No concrete measures against inflation

Without anti-inflationary measures, inflation in May may remain at a level similar to that of April.

Internals behind the ads?

The decision to make announcements after record inflation in April was not without internal bids.

Massa believes that to regenerate expectations, to prevent inflation from continuing to feed back month by month, fiscal measures are needed. It is not enough with a rise in interest rates, at this point.

However, that was not possible. Close to the minister they deny friction with the Kirchnerist wing of the coalition, and even less so with the Casa Rosada. However, a more fundamental package of initiatives was left aside, once again.

From the official offices they do not want to give clues about future measures, although the door was left open along with the official statements on Sunday first thing in the morning.

Is the minister saving one last letter in case the exchange market overheats again?
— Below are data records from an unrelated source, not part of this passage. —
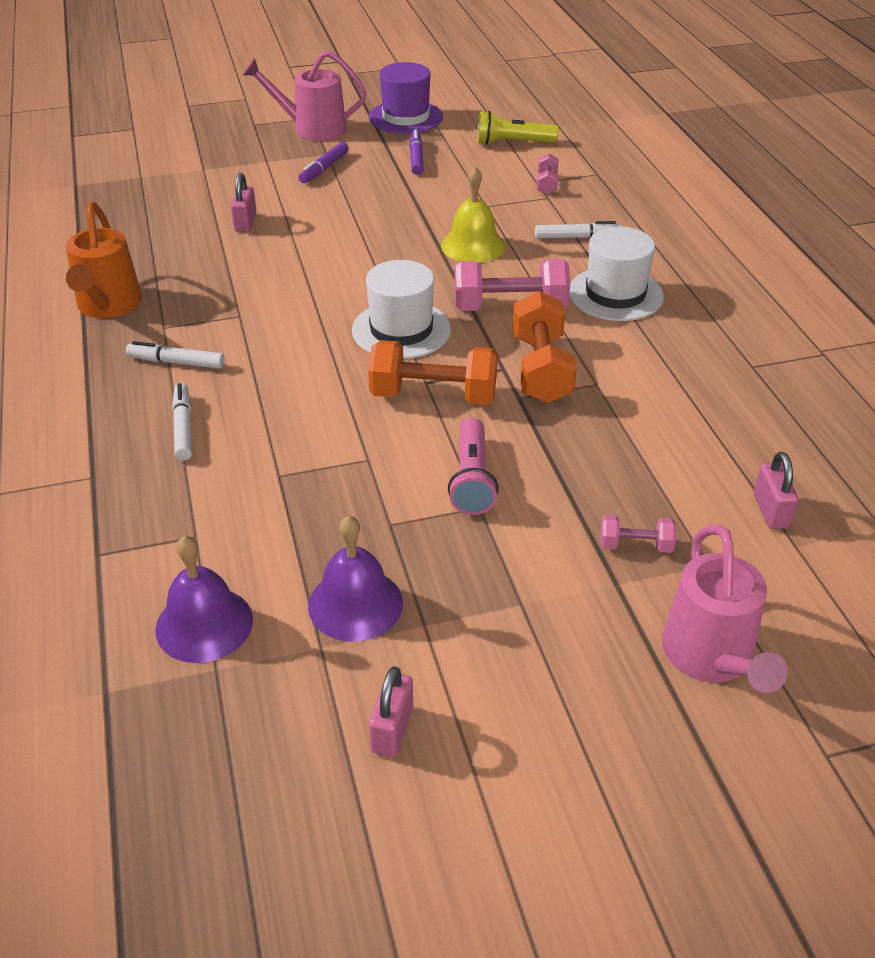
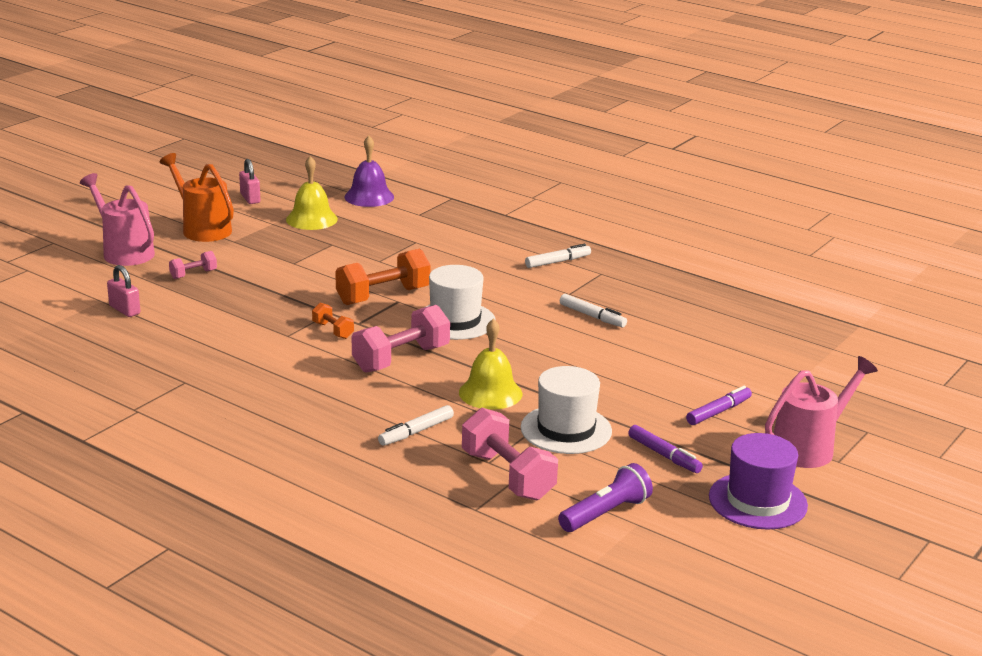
camera: 140 degrees right, 15 degrees down
(108, 307) = (655, 271): orange watering can -> orange watering can (202, 228)
(183, 427) = (498, 241): white marker -> white marker (592, 316)
(245, 223) = (684, 346): pink padlock -> none
(324, 168) = (718, 412): purple marker -> purple marker turned 60 degrees clockwise
(355, 604) = (311, 219): purple bell -> yellow bell
(471, 479) = (311, 270): pink flashlight -> none
(512, 143) = (606, 513): yellow flashlight -> purple flashlight
(541, 369) = (333, 330): orange dumbbell -> orange dumbbell, size x0.50
(546, 184) = (508, 476): pink dumbbell -> pink dumbbell, size x1.99
(615, 294) = (333, 396): white hat -> white hat (566, 429)

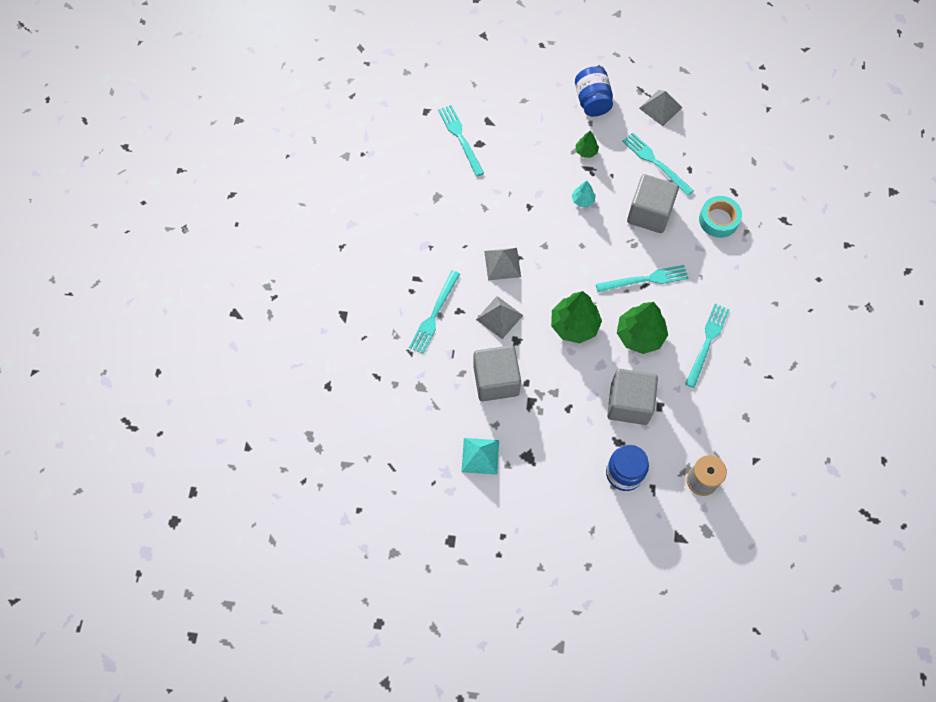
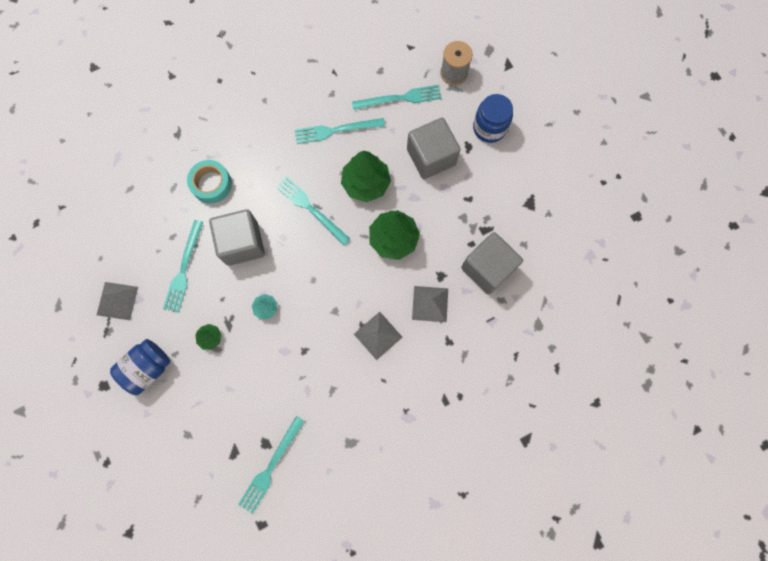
camera: 125 degrees left, 10 degrees up
(434, 314) = (467, 360): turquoise fork -> turquoise fork (400, 98)
(480, 456) = (557, 239): turquoise pyramid -> none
Reserves: the dream of 2,000 million dollars

It is clear: the situation of the reservations it’s suffocating. From the Palacio de Hacienda they assume that during the second half of this month at least US$2,000 million should enter. A possibility that would only materialize if the Central Bank can sustain the precarious stability of the exchange rate gap.

Sergio Massa hopes to achieve relief for the BCRA reserves.

Sergio Massa hopes to achieve relief for the BCRA reserves.

Sergio Massa made the decision to intervene directly in the dollar market and terminate the agreement with the Monetary Fundwhich precisely prohibited that tool.

The Minister of Economy has just vindicated that decision, in his speech before leading businessmen at Amcham, the chamber that brings together US-funded companies in Argentina.

Everything is to avoid a jump in the exchange gap. The question is whether this combo announced in the last few hours will be enough. Nobody puts their hands in the fire.